La piazza sfida Erdogan sui diritti delle donne: “Non ci chiuderà in casa”

giordano stabile

DALL’INVIATO A BEIRUT. Una marea viola ha invaso le strade della capitale Ankara e delle altre grandi città turche. Bandiere viola, cartelli con scritto «No al ritiro dalla Convenzione di Istanbul». Donne e ragazze con piumini, maglioni, berretti dello stesso colore. Si sono radunate davanti alla sede del Parlamento, del partito Akp, quello del presidente Recep Tayyip Erdogan. Ieri mattina, senza dire nulla, ha stracciato l’accordo contro la violenza sulle donne, che pure aveva firmato per primo dieci anni fa, nella sua Istanbul. Un colpo a freddo, comunicato con una nota sulla Gazzetta ufficiale, mentre i partner europei, e metà del suo popolo, venivano lasciati al buio. La reazione è stata imponente. Nel pomeriggio le manifestanti si sono unite nel centro di Ankara, dal podio una di loro ha cominciato a leggere, uno a uno, i nomi delle donne uccise nell’ultimo anno, vittime di padri, fidanzati e mariti violenti, e convinti dell’impunità. A ogni nome tutte alzavano il pugno chiuso al cielo, con rabbia. Anche un modo per esorcizzare la paura. Con il ritiro dalla Convenzione, è prevedibile, la violenza già a livelli intollerabili finirà per aumentare. La Turchia non ci sta e la decisione potrebbe rivelarsi un passo falso di Erdogan.

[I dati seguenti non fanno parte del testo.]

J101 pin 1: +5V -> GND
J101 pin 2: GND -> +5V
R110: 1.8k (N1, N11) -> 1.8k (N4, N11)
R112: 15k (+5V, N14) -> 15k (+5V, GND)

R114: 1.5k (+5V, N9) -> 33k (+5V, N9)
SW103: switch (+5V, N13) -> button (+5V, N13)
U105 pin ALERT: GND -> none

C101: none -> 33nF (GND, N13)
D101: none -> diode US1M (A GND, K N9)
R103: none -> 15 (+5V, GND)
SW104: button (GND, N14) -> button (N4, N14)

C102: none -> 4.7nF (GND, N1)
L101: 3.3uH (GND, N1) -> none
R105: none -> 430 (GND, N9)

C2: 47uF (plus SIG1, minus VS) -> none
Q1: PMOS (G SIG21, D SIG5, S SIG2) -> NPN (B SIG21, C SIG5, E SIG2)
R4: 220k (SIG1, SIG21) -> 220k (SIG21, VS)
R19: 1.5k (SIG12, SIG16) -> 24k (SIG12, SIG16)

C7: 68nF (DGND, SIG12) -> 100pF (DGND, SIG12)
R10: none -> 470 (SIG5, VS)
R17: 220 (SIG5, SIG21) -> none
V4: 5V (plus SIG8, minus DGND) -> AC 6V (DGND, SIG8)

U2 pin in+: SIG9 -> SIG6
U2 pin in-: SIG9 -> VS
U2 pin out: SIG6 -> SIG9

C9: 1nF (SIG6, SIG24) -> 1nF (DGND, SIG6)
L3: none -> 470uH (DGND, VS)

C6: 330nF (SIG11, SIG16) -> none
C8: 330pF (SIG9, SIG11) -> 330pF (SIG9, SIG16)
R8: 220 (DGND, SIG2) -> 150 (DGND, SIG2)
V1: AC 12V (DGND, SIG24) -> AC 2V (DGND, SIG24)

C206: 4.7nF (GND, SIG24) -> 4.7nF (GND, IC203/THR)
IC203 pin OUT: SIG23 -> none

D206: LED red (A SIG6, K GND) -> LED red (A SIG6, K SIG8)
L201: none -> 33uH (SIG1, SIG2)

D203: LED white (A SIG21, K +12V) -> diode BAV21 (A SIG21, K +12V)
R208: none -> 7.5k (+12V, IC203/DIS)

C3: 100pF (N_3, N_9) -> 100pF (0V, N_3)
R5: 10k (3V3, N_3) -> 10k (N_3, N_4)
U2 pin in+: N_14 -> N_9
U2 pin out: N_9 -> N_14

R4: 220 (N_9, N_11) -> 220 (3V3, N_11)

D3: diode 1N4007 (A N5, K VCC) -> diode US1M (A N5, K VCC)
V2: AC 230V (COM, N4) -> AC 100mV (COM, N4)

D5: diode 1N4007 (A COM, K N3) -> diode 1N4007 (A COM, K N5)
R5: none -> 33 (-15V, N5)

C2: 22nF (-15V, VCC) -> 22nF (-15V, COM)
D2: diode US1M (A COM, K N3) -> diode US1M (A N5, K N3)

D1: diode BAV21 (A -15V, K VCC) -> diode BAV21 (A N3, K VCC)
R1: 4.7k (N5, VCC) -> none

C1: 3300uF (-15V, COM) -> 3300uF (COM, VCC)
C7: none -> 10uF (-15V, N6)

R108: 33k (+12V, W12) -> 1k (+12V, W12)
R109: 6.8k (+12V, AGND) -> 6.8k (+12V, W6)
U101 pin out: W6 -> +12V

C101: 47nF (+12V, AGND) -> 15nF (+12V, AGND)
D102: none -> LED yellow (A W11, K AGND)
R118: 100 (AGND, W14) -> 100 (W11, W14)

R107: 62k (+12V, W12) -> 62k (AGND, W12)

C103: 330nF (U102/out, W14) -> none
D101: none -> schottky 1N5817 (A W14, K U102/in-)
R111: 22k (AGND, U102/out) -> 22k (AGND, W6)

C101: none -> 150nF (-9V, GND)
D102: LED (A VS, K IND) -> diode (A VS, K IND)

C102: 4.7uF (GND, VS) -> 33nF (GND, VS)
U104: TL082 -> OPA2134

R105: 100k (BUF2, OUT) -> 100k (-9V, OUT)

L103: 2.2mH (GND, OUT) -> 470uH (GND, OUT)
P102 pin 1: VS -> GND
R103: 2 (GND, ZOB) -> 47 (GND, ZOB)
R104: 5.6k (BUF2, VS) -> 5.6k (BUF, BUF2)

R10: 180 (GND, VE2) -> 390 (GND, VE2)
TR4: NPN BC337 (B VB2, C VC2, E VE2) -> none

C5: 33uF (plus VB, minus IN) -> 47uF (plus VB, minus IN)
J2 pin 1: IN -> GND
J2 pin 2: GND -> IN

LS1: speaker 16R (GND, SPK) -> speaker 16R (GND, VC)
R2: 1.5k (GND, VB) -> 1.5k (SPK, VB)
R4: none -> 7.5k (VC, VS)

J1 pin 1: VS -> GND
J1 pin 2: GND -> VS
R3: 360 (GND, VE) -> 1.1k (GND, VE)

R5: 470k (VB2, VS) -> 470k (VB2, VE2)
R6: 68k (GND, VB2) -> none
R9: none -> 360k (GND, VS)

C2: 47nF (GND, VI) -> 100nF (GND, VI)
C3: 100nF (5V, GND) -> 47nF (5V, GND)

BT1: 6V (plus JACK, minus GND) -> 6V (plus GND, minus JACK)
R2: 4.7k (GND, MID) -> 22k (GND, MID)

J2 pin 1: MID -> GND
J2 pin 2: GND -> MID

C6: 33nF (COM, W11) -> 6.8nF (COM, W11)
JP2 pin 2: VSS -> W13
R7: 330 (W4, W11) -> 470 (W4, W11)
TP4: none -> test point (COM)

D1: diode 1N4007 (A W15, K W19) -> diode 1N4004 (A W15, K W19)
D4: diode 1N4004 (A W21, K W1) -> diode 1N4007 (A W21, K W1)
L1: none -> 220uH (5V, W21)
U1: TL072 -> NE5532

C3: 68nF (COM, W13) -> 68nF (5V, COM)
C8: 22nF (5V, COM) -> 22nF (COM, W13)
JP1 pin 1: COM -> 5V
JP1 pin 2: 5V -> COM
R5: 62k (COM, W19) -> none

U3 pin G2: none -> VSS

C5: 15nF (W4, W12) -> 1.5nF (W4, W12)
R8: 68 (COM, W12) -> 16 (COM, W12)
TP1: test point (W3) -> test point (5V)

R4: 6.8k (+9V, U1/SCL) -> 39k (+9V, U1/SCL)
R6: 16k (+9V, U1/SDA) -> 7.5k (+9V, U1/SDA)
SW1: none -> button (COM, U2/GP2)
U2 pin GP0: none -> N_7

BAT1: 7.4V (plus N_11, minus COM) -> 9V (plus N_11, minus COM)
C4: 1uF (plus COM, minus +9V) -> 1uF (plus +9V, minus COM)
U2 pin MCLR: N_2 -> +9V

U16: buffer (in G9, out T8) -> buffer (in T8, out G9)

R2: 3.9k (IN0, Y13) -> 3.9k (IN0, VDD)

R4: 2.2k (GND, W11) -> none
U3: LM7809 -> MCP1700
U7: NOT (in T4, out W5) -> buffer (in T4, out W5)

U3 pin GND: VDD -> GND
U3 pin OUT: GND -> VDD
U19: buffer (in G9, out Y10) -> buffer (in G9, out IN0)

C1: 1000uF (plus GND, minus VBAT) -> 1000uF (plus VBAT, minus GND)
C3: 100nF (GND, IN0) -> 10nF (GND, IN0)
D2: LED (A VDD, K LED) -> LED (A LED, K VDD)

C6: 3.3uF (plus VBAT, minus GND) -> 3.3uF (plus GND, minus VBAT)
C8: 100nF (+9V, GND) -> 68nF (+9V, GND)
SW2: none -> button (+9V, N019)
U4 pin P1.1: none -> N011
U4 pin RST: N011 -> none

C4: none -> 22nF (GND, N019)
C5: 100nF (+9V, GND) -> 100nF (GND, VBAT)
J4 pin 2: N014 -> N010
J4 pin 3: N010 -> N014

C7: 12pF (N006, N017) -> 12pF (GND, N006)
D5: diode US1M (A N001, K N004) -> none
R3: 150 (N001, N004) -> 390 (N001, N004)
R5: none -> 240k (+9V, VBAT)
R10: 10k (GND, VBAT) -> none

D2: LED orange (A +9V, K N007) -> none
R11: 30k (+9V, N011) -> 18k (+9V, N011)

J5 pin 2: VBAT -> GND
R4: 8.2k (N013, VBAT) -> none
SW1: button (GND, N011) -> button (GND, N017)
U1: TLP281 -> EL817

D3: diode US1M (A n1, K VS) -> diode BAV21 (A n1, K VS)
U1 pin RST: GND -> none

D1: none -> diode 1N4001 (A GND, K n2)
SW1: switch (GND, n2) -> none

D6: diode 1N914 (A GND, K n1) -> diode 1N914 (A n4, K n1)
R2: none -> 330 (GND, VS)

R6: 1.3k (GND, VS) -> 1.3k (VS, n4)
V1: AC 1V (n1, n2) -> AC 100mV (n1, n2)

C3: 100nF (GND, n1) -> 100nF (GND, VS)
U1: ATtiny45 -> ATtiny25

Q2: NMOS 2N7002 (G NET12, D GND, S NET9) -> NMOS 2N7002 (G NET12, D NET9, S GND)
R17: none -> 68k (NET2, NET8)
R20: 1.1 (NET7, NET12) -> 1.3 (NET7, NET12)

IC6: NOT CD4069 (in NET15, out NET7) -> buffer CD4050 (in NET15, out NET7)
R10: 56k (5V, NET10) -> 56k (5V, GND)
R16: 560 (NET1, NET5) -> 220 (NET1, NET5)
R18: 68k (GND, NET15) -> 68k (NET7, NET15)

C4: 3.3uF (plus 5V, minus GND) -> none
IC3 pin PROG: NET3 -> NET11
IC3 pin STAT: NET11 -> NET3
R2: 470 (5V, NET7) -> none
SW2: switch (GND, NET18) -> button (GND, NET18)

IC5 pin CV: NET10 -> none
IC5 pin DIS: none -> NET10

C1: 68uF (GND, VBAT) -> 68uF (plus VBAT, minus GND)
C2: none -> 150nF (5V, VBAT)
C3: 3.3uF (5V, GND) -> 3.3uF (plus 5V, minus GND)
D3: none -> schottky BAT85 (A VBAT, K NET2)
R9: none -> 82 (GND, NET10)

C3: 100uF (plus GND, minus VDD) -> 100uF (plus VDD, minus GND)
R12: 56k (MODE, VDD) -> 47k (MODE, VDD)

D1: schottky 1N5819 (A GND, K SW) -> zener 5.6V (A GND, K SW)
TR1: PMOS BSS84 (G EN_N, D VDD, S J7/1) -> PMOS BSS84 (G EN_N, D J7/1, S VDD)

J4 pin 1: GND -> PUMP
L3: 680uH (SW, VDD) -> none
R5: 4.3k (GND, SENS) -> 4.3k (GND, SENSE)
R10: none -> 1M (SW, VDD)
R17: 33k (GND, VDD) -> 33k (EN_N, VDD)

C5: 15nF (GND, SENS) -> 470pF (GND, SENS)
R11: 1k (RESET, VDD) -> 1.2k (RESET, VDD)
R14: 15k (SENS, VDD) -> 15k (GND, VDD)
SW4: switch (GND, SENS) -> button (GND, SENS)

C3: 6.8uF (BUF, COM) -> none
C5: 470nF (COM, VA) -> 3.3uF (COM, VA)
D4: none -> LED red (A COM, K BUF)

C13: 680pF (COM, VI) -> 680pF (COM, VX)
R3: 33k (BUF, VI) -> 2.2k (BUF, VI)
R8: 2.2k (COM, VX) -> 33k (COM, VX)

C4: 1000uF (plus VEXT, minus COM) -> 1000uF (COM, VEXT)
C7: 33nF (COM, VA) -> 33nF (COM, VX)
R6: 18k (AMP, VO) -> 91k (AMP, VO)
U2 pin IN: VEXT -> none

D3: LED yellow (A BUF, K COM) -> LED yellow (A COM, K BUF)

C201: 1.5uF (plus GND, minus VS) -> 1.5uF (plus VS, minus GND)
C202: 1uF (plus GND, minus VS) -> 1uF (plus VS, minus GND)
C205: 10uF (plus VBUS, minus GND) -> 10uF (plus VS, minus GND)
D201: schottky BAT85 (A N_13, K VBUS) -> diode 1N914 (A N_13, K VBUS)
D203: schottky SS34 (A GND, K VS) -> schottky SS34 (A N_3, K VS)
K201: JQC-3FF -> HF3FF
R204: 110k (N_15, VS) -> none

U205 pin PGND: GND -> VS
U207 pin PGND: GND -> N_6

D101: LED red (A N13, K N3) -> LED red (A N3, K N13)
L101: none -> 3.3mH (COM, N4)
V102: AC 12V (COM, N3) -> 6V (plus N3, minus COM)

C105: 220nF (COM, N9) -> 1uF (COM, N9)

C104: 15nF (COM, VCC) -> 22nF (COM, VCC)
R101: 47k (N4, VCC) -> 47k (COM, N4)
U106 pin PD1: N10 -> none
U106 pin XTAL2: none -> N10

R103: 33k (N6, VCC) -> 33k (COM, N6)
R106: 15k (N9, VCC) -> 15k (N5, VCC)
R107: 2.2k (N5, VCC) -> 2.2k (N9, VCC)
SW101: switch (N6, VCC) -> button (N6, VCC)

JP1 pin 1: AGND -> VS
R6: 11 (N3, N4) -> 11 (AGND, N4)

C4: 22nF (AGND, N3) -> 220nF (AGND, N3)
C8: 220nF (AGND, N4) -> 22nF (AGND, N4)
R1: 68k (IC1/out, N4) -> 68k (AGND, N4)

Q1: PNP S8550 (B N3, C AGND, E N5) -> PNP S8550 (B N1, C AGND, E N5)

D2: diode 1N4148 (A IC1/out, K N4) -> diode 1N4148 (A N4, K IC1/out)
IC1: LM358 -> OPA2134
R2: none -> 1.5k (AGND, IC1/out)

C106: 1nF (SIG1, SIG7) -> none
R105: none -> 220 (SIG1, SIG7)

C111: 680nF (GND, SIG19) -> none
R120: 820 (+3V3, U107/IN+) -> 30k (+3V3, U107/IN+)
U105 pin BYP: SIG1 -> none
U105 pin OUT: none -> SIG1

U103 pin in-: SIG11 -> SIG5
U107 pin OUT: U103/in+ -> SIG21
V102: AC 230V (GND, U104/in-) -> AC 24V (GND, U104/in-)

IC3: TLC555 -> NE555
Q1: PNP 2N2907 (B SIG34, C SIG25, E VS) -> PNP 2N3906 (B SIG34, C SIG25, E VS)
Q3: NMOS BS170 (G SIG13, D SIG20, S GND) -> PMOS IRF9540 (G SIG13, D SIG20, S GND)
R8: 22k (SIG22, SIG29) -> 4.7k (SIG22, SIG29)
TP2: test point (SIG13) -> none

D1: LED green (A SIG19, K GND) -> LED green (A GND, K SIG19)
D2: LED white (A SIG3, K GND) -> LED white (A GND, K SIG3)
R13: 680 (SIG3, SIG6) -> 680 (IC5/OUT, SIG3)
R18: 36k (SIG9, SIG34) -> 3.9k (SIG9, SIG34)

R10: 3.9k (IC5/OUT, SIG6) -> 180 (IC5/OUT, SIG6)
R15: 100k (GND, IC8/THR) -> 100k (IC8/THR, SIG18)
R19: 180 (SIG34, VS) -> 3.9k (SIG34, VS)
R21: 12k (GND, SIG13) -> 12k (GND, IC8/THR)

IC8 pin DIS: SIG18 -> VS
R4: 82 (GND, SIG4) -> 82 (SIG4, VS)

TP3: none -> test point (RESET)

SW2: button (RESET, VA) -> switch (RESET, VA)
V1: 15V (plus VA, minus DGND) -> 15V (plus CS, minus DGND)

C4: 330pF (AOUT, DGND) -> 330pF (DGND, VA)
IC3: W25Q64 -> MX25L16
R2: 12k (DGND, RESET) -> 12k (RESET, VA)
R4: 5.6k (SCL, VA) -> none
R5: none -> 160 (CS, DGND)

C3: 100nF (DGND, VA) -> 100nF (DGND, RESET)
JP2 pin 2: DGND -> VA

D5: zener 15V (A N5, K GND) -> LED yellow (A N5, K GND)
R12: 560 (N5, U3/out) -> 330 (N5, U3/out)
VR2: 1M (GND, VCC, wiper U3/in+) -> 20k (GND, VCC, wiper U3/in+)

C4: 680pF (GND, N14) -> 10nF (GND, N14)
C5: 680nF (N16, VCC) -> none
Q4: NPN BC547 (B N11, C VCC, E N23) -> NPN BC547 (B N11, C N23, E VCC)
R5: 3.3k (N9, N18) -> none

Ieri però il presidente era in vena di segnali netti. Ha licenziato il governatore della Banca centrale, reo di aver alzato i tassi di interesse. L’economia è ancora azzoppata dal Covid, anche se le vaccinazioni sono partite con un passo più spedito rispetto all’Europa continentale. La situazione è fluida. Erdogan è tentato dalle elezioni anticipate, serra le file dei suoi, della Turchia profonda che vota in massa Akp. E i notabili del partito, di cultura islamica conservatrice, imputano alla Convenzione di «indebolire la famiglia tradizionale», di «promuovere il movimento Lgbt», già nel mirino del governo all’inizio dell’anno, quando la nomina clientelare del nuovo rettore all’Università del Bosforo ha scatenato l’indignazione giovanile. È l’altro fronte, quello della Turchia laica, urbana, che accusa lo Stato di non fare abbastanza per frenare i femminicidi. Secondo la piattaforma Kadin Cinayetlerini durduracagiz, in meno di tre mesi quest’anno sono state uccise già 74 donne per mano di uomini, dopo che nel 2020 erano stati contati almeno 300 casi accertati e 171 morti sospette. Più di un omicidio al giorno.